Jacobo, tus retratos de lectores metropolitanos, así a golpe de tecla rápido, no dejan de tener cierto tufillo estereotipado. Pero a renglón seguido tengo que reconocer que yo soy así también: cuando voy a Madrid nunca leo en el metro, porque soy un simple visitante, pero me fijo en los lectores habituales, y siempre pienso que cómo se las arreglan para leer con el traqueteo, el zumbido, tener que estar pendientes de las paradas..., yo no puedo! Necesito, para leer, auque sea un simple best-seller, un buen sitio, tranquilo, sin movimientos (otra cosa es el 20 minutos). Pero no sé yo, además, si la gente lee por pasión o por simple "quedar bien", que eso de elegir el libro y el modelito es como estar en una pasarela subterránea... En fin, a veces me ha sorprendido algún lector o lectora, con su elección, pero la mayoría de las veces, es lo predecible. No digo que no haya gente que lea ensayo, pero los más, se decanta por la prosa fácil.

LO de la viñeta, es asunto delicado: cómo equilibrar la libertad de expresión de que tanto nos sentimos orgullosos, con el respeto a las creencias ajenas, y esto no se ha hecho, en este caso. Con el antisemitismo, hay mucho cuidado, pero el islam, ¿nos podemos reír impunemente?

JacoboDeza dijo...

Respecto a lo último que comentas, creo que es en "El País" donde puede leerse una carta que da en el clavo. Tú, Lukas, como ya hizo este periódico hace un par de días en su editorial, hablas de "respeto a las creencias ajenas". Yo creo que el respeto debe ser para las personas, pero no para las creencias: yo no puedo respetar la creencia de alguien que me impone un veto a mis libertades, y no puedo respetar ninguna creencia que vaya en contra de mi pensamiento democrático: incluso estoy convencido de que hay que luchar (con la reflexión, con el pensamiento, con el diálogo) frente a eso. Ahora bien, entre las personas debe haber un respeto escrupuloso, incluso hacia los que piensan distinto de mí (quizá, especialmente, hacia esos). Lo de menos es si quien piensa distinto es musulmán o no: ¡qué distinto pienso yo de muchos católicos! Pero eso no va a coartar mi libertad de expresarme, respetando a los demás como personas pensantes que son.

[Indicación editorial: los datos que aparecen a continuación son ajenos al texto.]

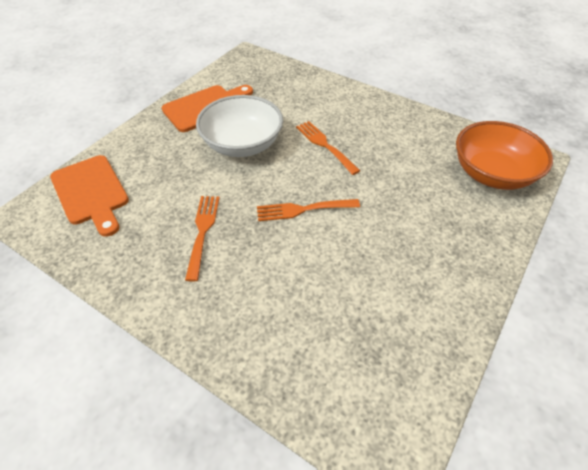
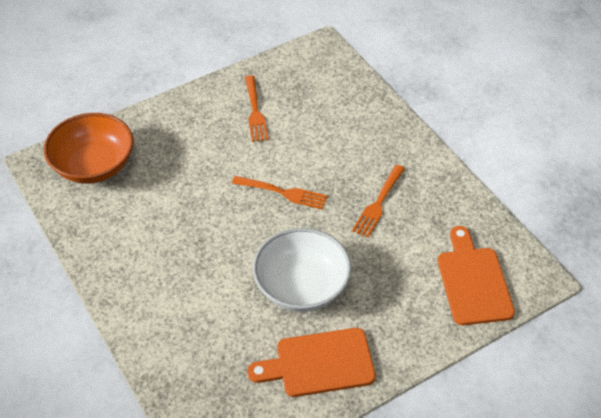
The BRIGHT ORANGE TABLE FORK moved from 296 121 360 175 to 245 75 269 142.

Lo del metro es un día irónico que tiene uno, no hay nada más ahí debajo.

Portobello dijo...

Amante de Marías, aquí otra amante de Marías, me ha gustado mucho tu texto de lecturas subterraneas. Muy apropiado a la vida actual bajo tierra. Desde mi blog de literatura te envío un saludo.
www.elgusanillo.blogspot.com

Matías dijo...

A veces me pasa que la mayor concentración la logro en el subte. Leer mientras se viaja es como una teletransportación. Y desde luego, hay varios estereotipos también en Argentina: Isabel Allende o Florencia Bonelli para secretarias post 40, Marcos Aguinis o Abel Posse para oficinistas de derecha con calvicie, cualquier best seller que salga de regalo con diarios para los lectores que no leen, Dan Brown también para los que no leen pero están seguros de que existe una conspiración mundial.
En fin, los estereotipos no dicen nada en realidad, pero pensarlos es divertido.